When hubby is home. If you trust him then Leave child with him and go do something. Only way he is going to learn he has a responsibility also… And dont live with family members that’s a mistake in itself
You NEED me time. He is being a rotten husband. He helped make that child he needs to step up to the plate and help you with everything. Been there rant over
You deserve a break , he sounds sexist as hell . Get rid of him quickly , it will only get worse . Your child is BOTH of your responsibilities, not just yours . If that’s the attitude he’s going to have , I would leave him
“Our child is my responsibility”
Nope, lol. That would be IT!
I couldn’t last long, that’s horrible!!
It’s his child also!!
You literally work in a daycare, drop your son off on your off day and go have some me time
Everyone needs a break everyone deserves a break …And your husband telling you it’s your responsibility well the. Why are you married to him if you do it all yourself then there is no need for him. He helped make that baby didnt he sounds like he may be a useless father. What if u just left one day and left him with the baby what would he do.
Oh hell no. I would pump enough for a few hours and freaking leave. Let him figure it out.
I will also say this… too much is given, much is expected. You’ve been doing all of it so he expects you to do all of it. You need to start holding him accountable ya know? Have him change diapers or do feedings. Don’t ask him if he will instead say “please feed the baby I am going to shower” please play with the baby I am going to eat”. The first year of two with a new baby is very hard and it can be extremely rough on a relationship.
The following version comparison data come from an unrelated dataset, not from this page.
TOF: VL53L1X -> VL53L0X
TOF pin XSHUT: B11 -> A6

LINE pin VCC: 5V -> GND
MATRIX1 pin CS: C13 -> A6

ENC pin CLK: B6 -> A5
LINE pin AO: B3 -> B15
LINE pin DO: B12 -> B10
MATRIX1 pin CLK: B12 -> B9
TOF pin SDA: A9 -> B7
Talk to him and tell him how you feel but definitely take a few hours to yourself
What a self centered idiot he is! I would dump him fast. In the meantime You should hire a babysitter so you can have a break too.
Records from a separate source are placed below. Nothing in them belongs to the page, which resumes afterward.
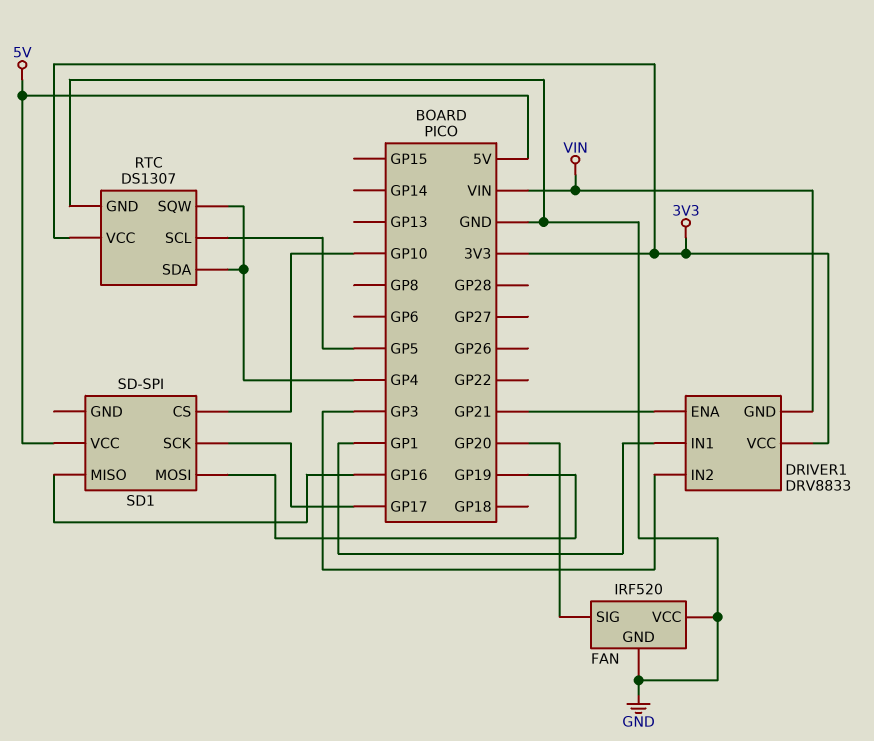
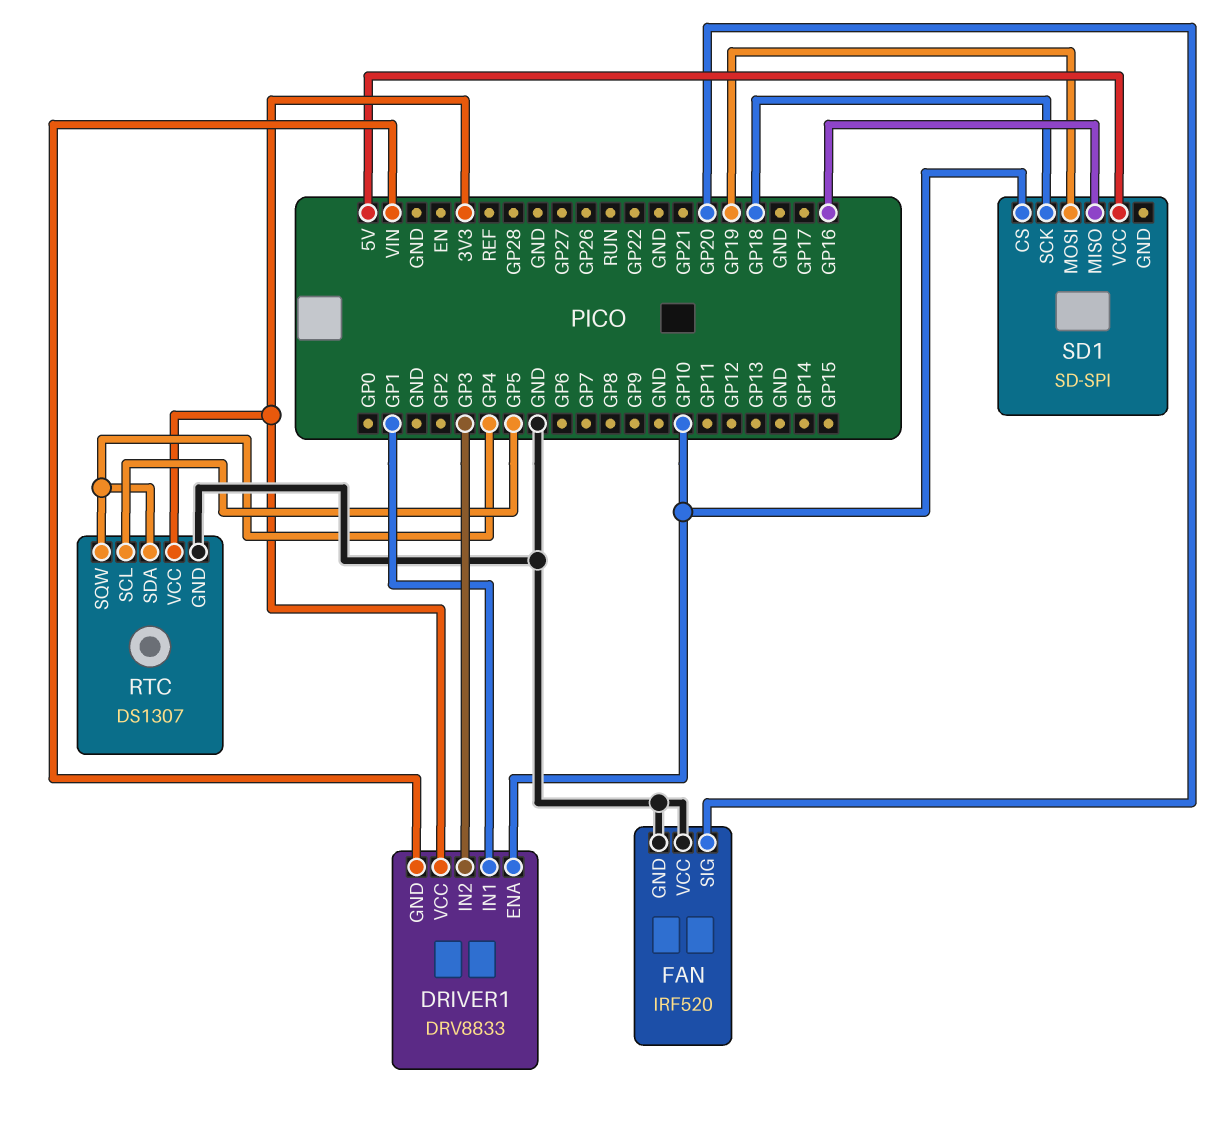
DRIVER1 pin ENA: GP21 -> GP10
SD1 pin SCK: GP17 -> GP18

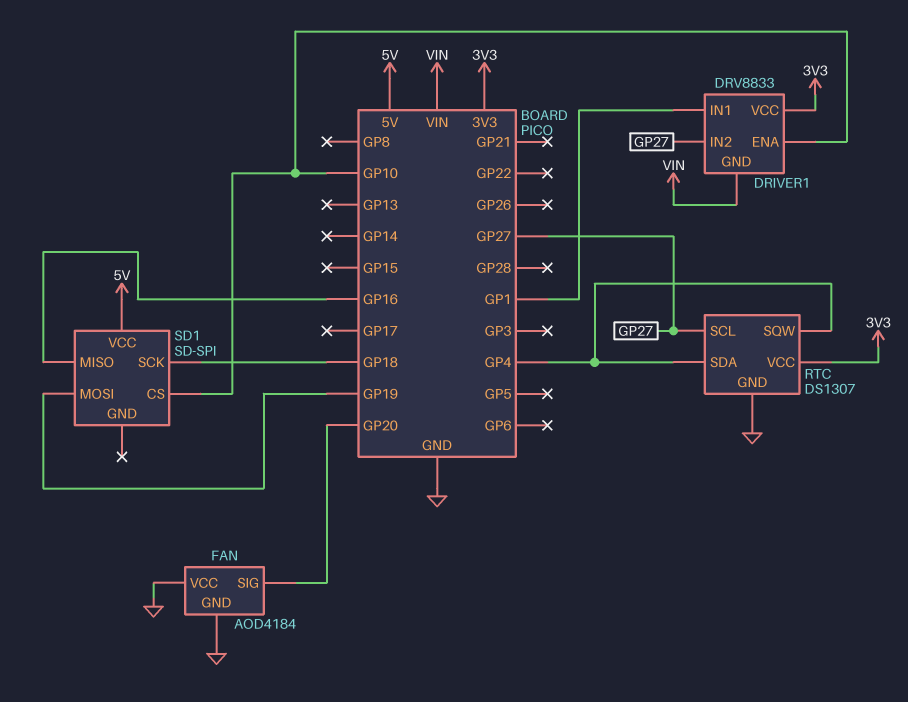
DRIVER1 pin IN2: GP3 -> GP27
FAN: IRF520 -> AOD4184
RTC pin SCL: GP5 -> GP27

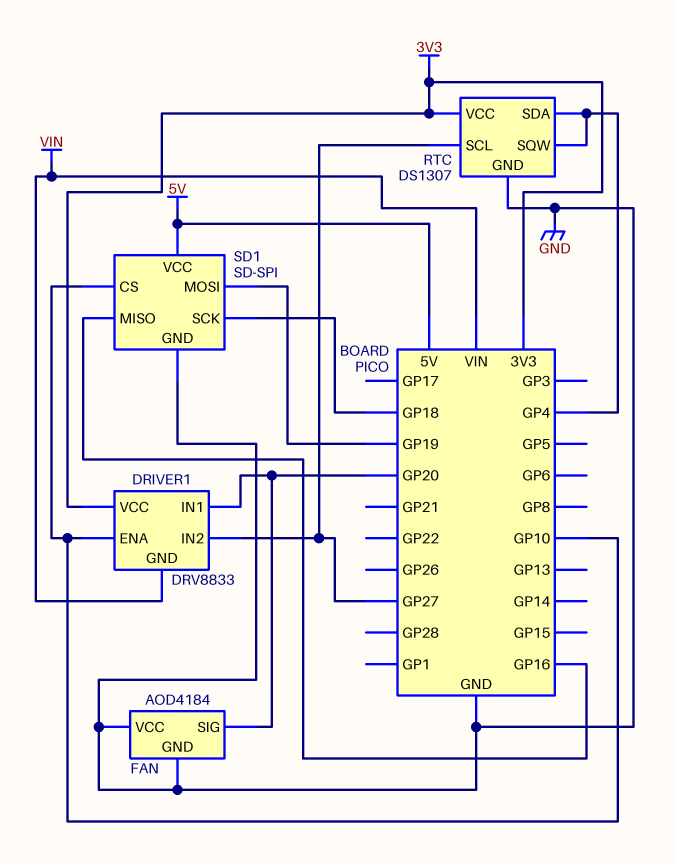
DRIVER1 pin IN1: GP1 -> GP20
SD1 pin GND: none -> GND

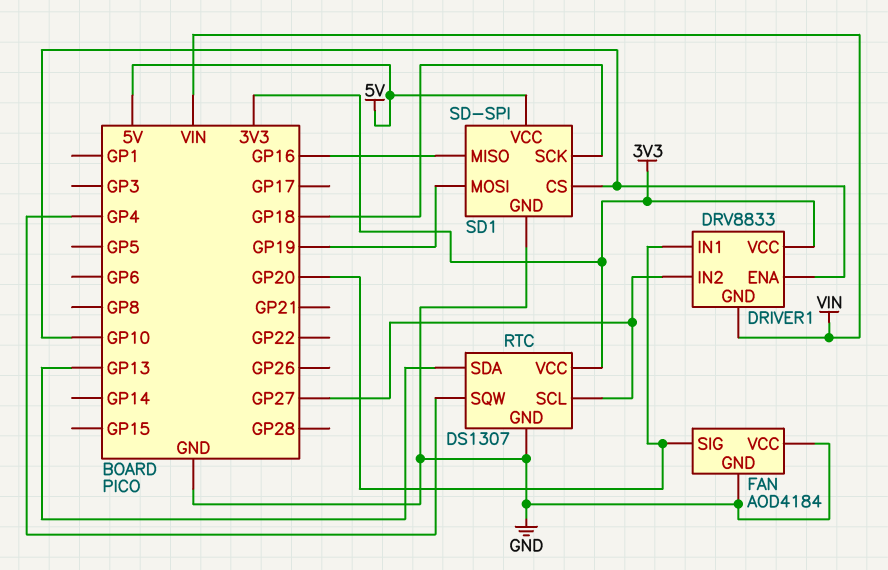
RTC pin SDA: GP4 -> GP13

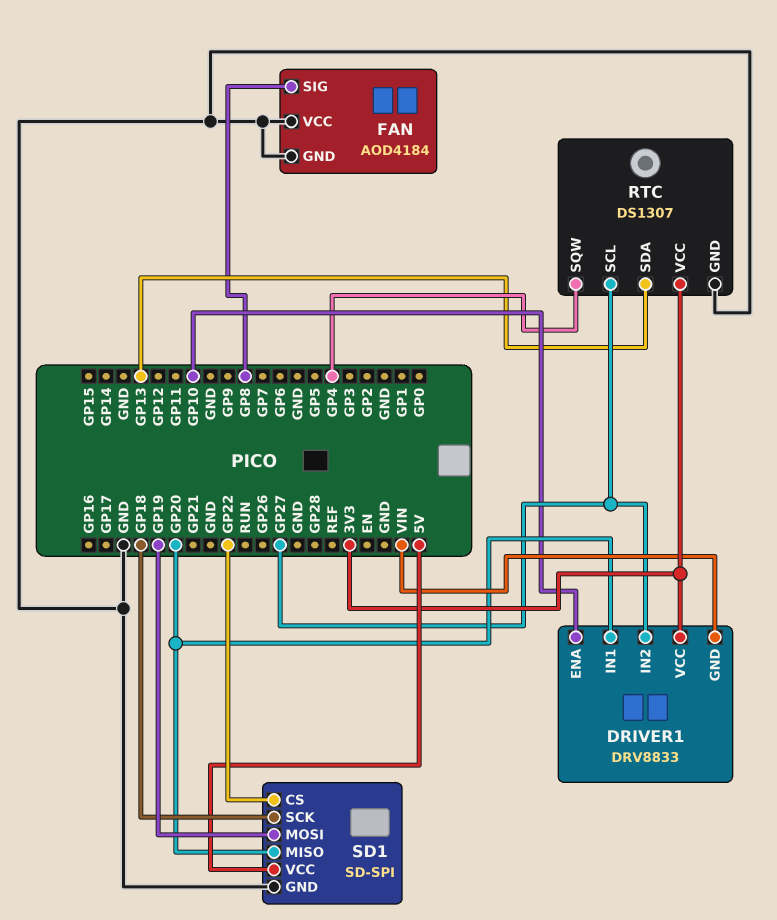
FAN pin SIG: GP20 -> GP8
SD1 pin CS: GP10 -> GP22
SD1 pin MISO: GP16 -> GP20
Dont ask his permission. If hes not aware of your needs, just show him. Leave bottles in the fridge and the baby in a packing play and tell him youll be home later. Turn off your phone.
When he tells you , the kid is your responsibility, tell him that it’s his responsibility too, you didn’t make him by yourself, and tell him that you need a break just like him… when he goes out , tell him " good because next Saturday I need a break just like you are about to have one, next Saturday you take care of OUR CHILD while I go freshen up"
Move out find a decent place of your own get rid of spouse
Hire a babysitter and go out.
You NEED breaks. And the baby is BOTH your responsibility.
If he won’t help, call the grandparents or hire a trusted babysitter, and take a weekend away on your own. He can’t expect you to take good care of your child when you are burned out and overworked. He needs to stop being an asshat.
Drop that motherfucker. I did it twice. Was always much happier alone with the baby/kids. I feel for you and I hope you get the break/reset that you so deserve, we all deserve a break you are not crazy momma.
That’s how it was with ny first child. I finally left when she was 2. My second child turned 1 a few weeks ago and his dad has shown me how it’s supposed to be. There are men out there that know how to do this, and want to. He naturally stepped in with my daughter and since his existed he’s been the best. Go find what you deserve. It’s the fucking best.
You married the wrong dude.
Get rid of the idiot you had the baby too.